No silêncio das noites perfumosas,
Quando a vaga chorando beija a praia,
Aos trêmulos rutilos das estrelas,
Inclino a triste fronte que desmaia.
E vejo o perpassar das sombras castas
Dos delírios da leda mocidade;
Comprimo o coração despedaçado
Pela garra cruenta da saudade.
Como é doce a lembrança desse tempo
Em que o chão da existência era de flores,
Quando entoava o múrmur das esferas
A copla tentadora dos amores!
Eu voava feliz nos ínvios serros
Empós das borboletas matizadas...
Era tão pura a abóbada do elísio
Pendida sobre as veigas rociadas!...
Hoje escalda-me os lábios riso insano,
É febre o brilho ardente de meus olhos:
Minha voz só retumba em ai plangente,
Só juncam minha senda agros abrolhos.
Mas que importa esta dor que me acabrunha,
Que separa-me dos cânticos ruidosos,
Se nas asas gentis da poesia
Eleva-me a outros mundos mais formosos?!...
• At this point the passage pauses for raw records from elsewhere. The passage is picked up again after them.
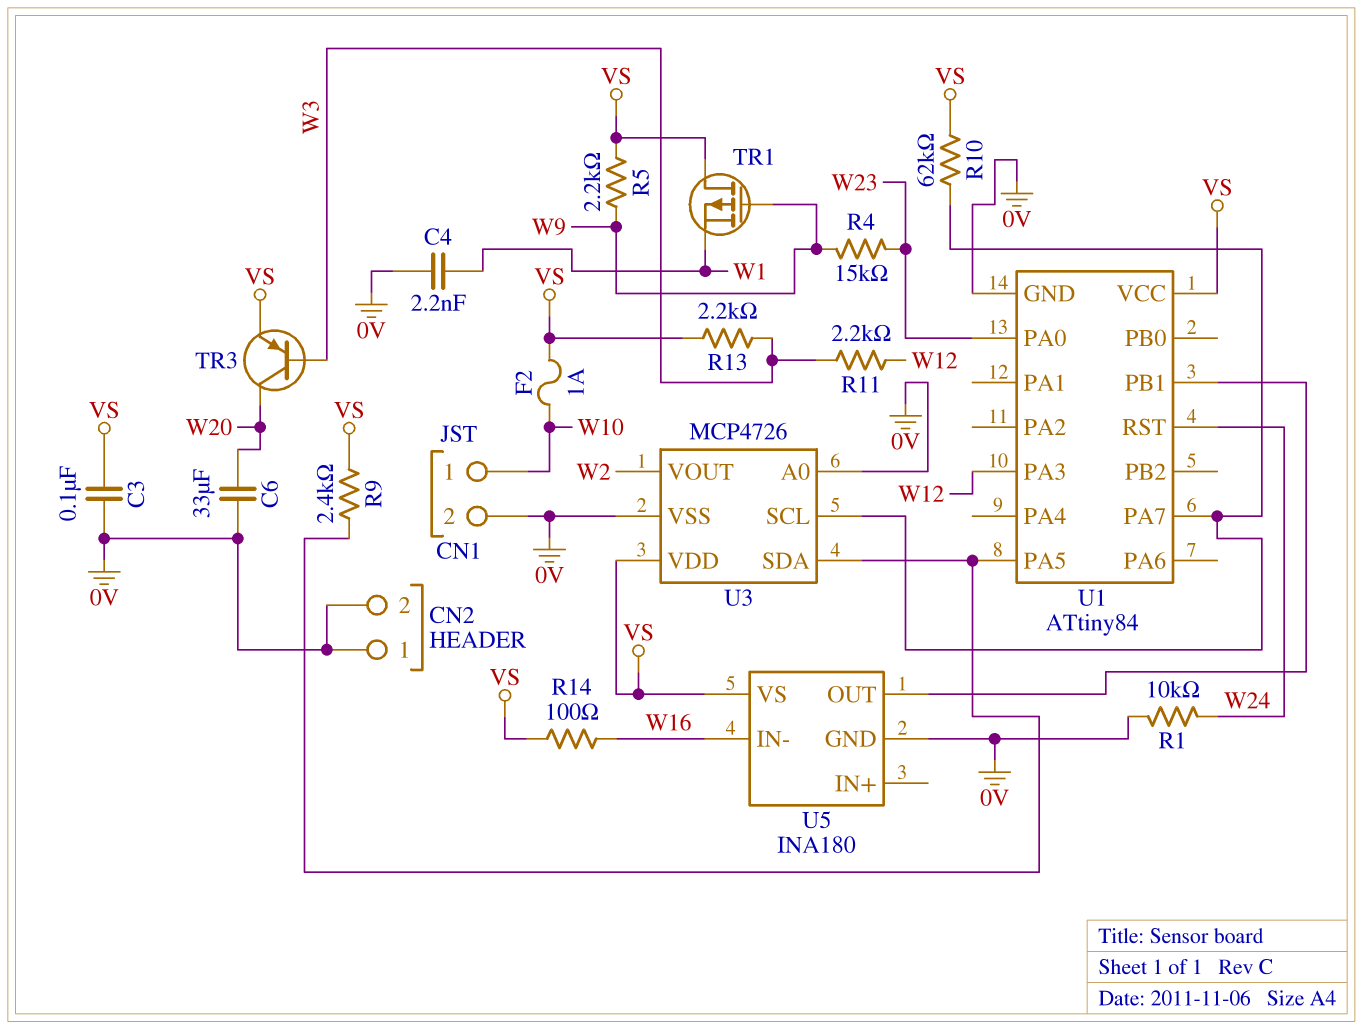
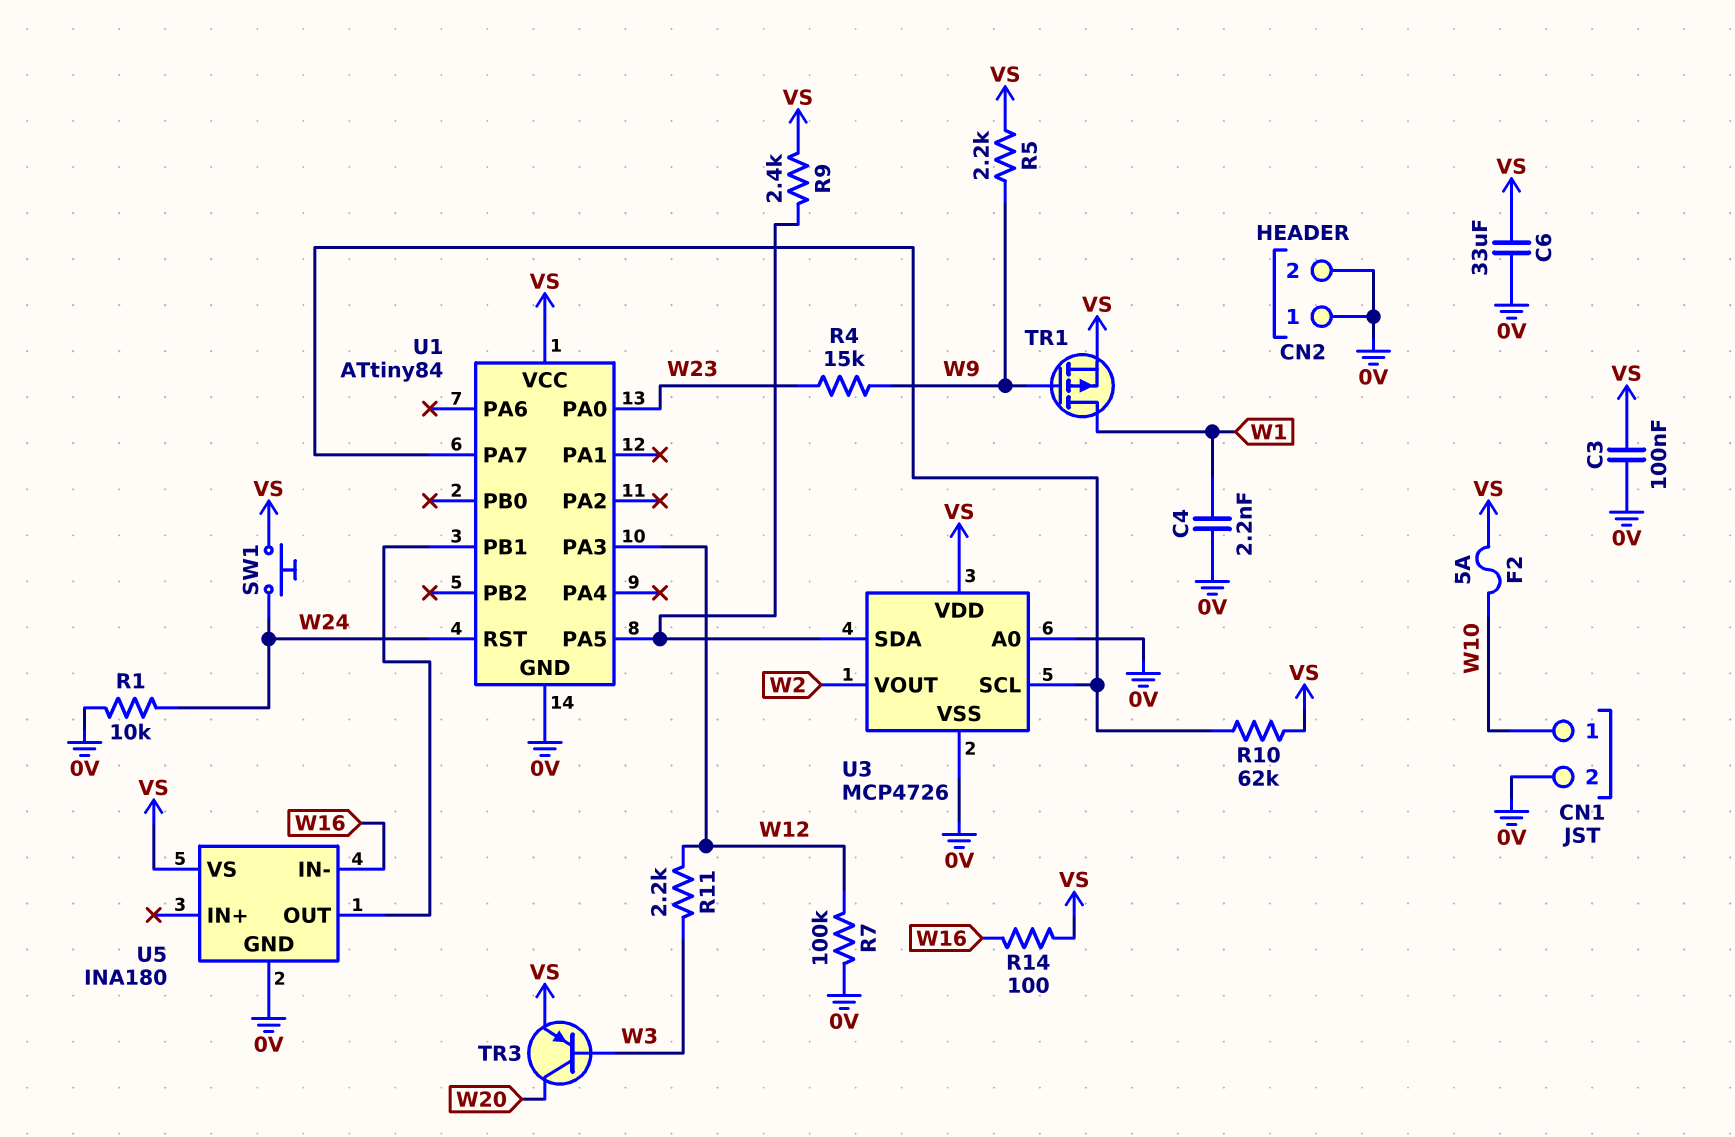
C6: 33uF (0V, W20) -> 33uF (0V, VS)
F2: 1A (VS, W10) -> 5A (VS, W10)
R7: none -> 100k (0V, W12)
R13: 2.2k (VS, W3) -> none
SW1: none -> button (VS, W24)
TR1: PMOS (G W9, D VS, S W1) -> PMOS (G W9, D W1, S VS)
Do céu azul, da flor, da névoa errante,
De fantásticos seres, de perfumes,
Criou-me regiões cheias de encanto,
Que a luz doura de suaves lumes!
No silêncio das noites perfumosas
Quando a vaga chorando beija a praia,
Ela ensina-me a orar, tímida e crente,
Aquece-me a esperança que desmaia.
Oh! Bendita esta dor que me acabrunha,
Que separa-me dos cânticos ruidosos,
De longe vejo as turbas que deliram,
E perdem-se em desvios tortuosos!...
(Nebulosas; 1872)
(Ilustração: Christoffer Wilhelm Eckersberg- En sovende kvinde i antik dragt -1813)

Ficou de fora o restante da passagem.